E) Em 13.03.2012, a Impugnante apresentou reclamação graciosa das liquidações identificadas na alínea que antecede, conforme requerimento de fls. 3 e sgts. do processo de RG apenso, cujo teor aqui se dá por integralmente reproduzido, com fundamentos em tudo idênticos aos que suportam o pedido de anulação dos atos de liquidação nos presentes autos de impugnação judicial - cf. fls. 3 e sgts. da RG apensa.

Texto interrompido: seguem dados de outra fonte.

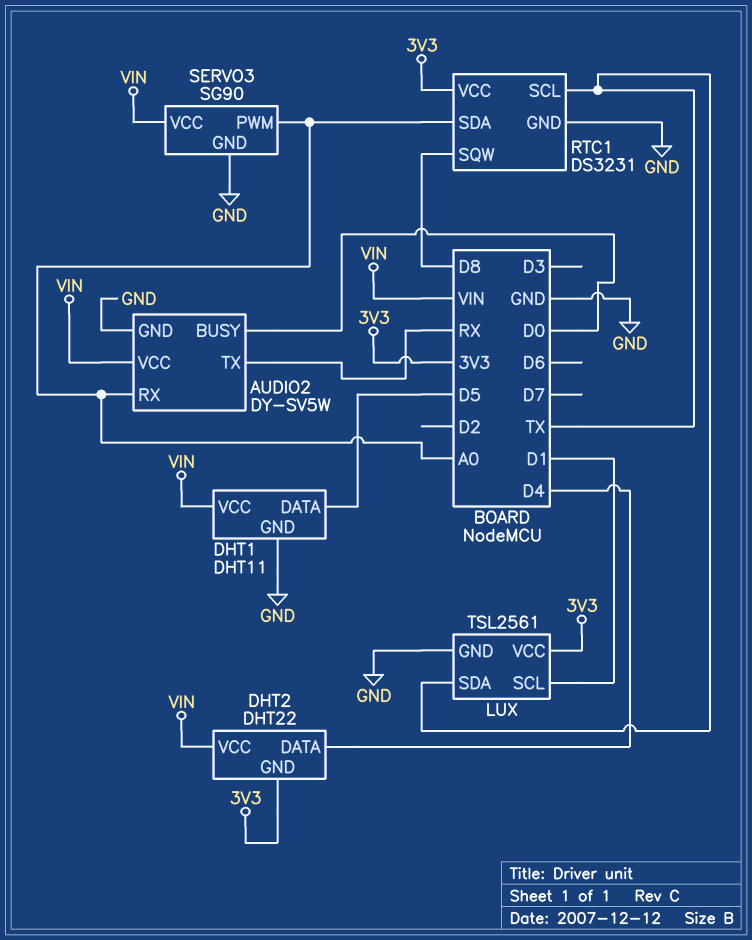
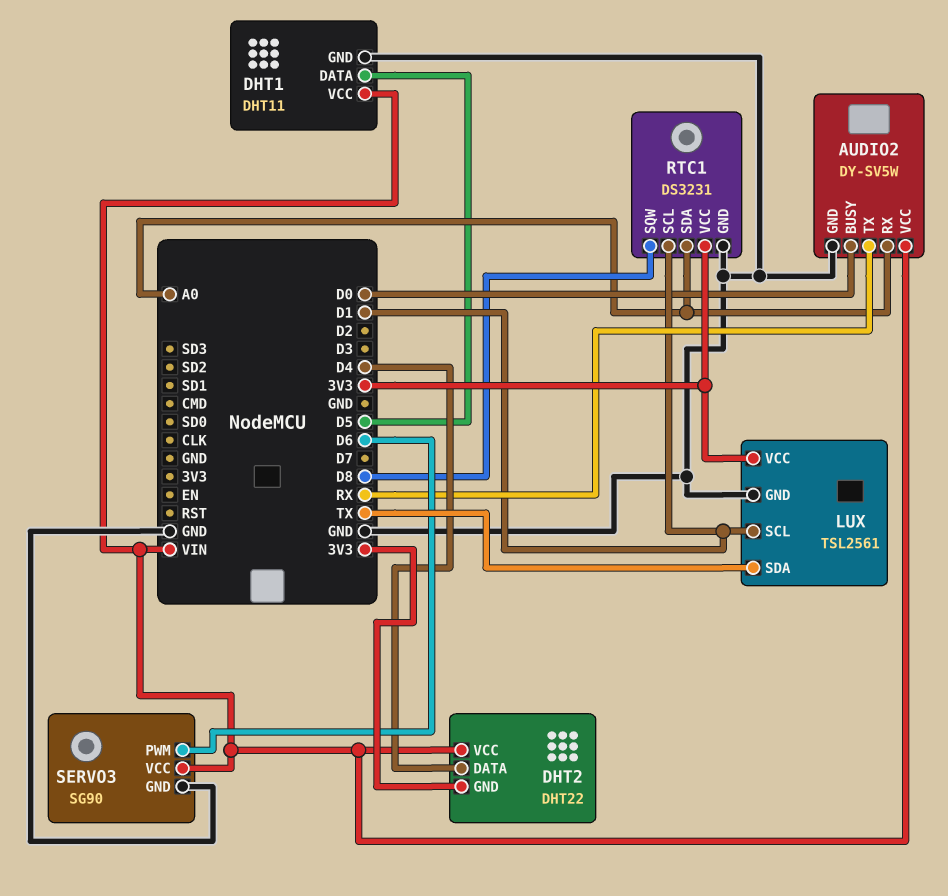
RTC1 pin SCL: TX -> D1
SERVO3 pin PWM: A0 -> D6

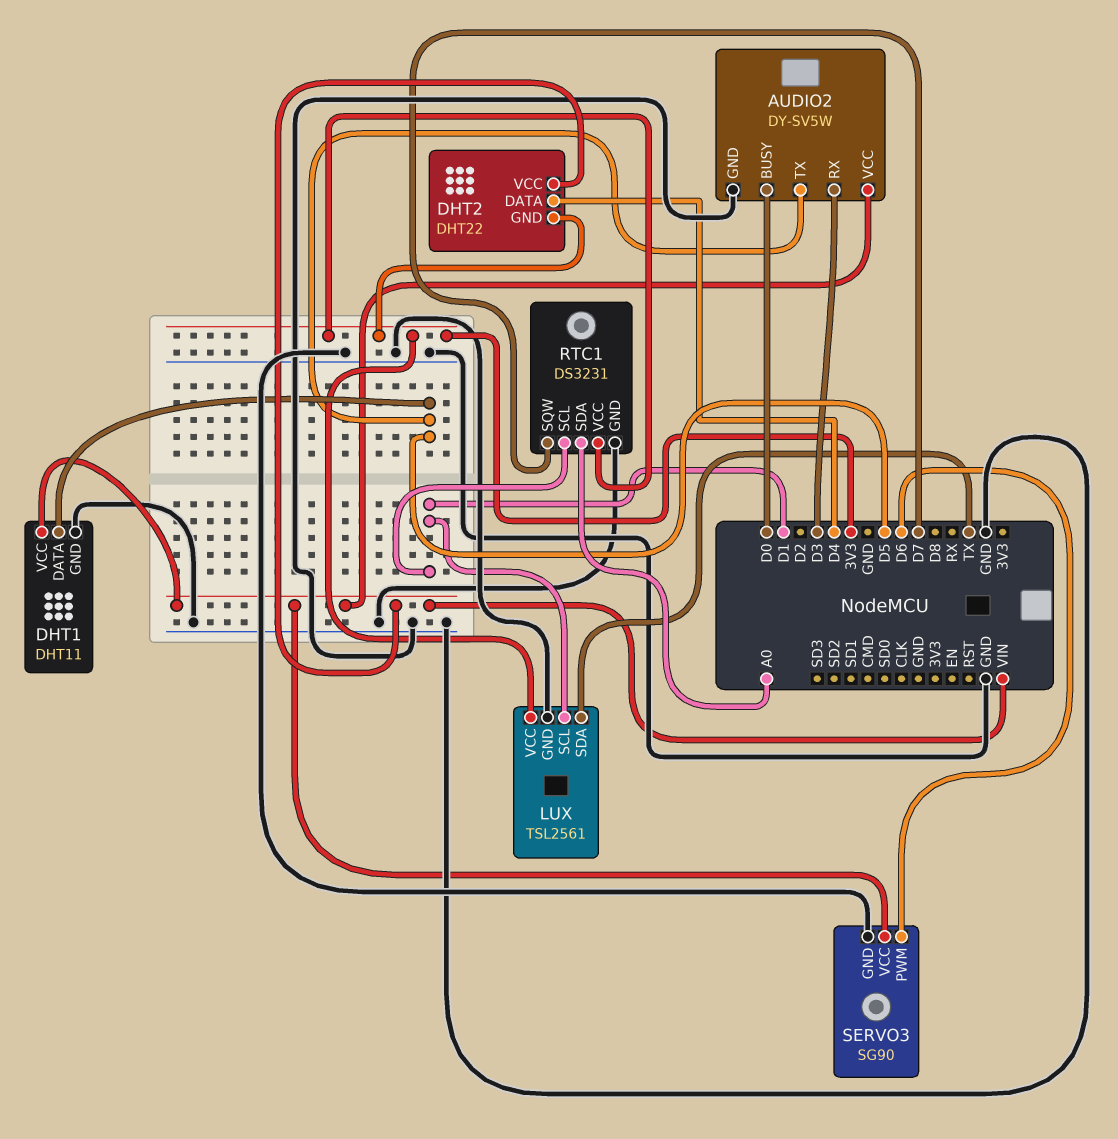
AUDIO2 pin RX: A0 -> D3
AUDIO2 pin TX: RX -> D5
RTC1 pin SQW: D8 -> D7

F) Com a reclamação graciosa referida na alínea que antecede a impugnante juntou 30 documentos, os quais aqui se dão por reproduzidos, e requereu a notificação dos contribuintes “P........, Lda.”, “C........, S.A.”, “P........, Lda” e “P........, S.A.” “para prova dos factos alegados a propósito da devolução de facturas” - cf. fls. 15/16 e 17 a 157 da RG apensa.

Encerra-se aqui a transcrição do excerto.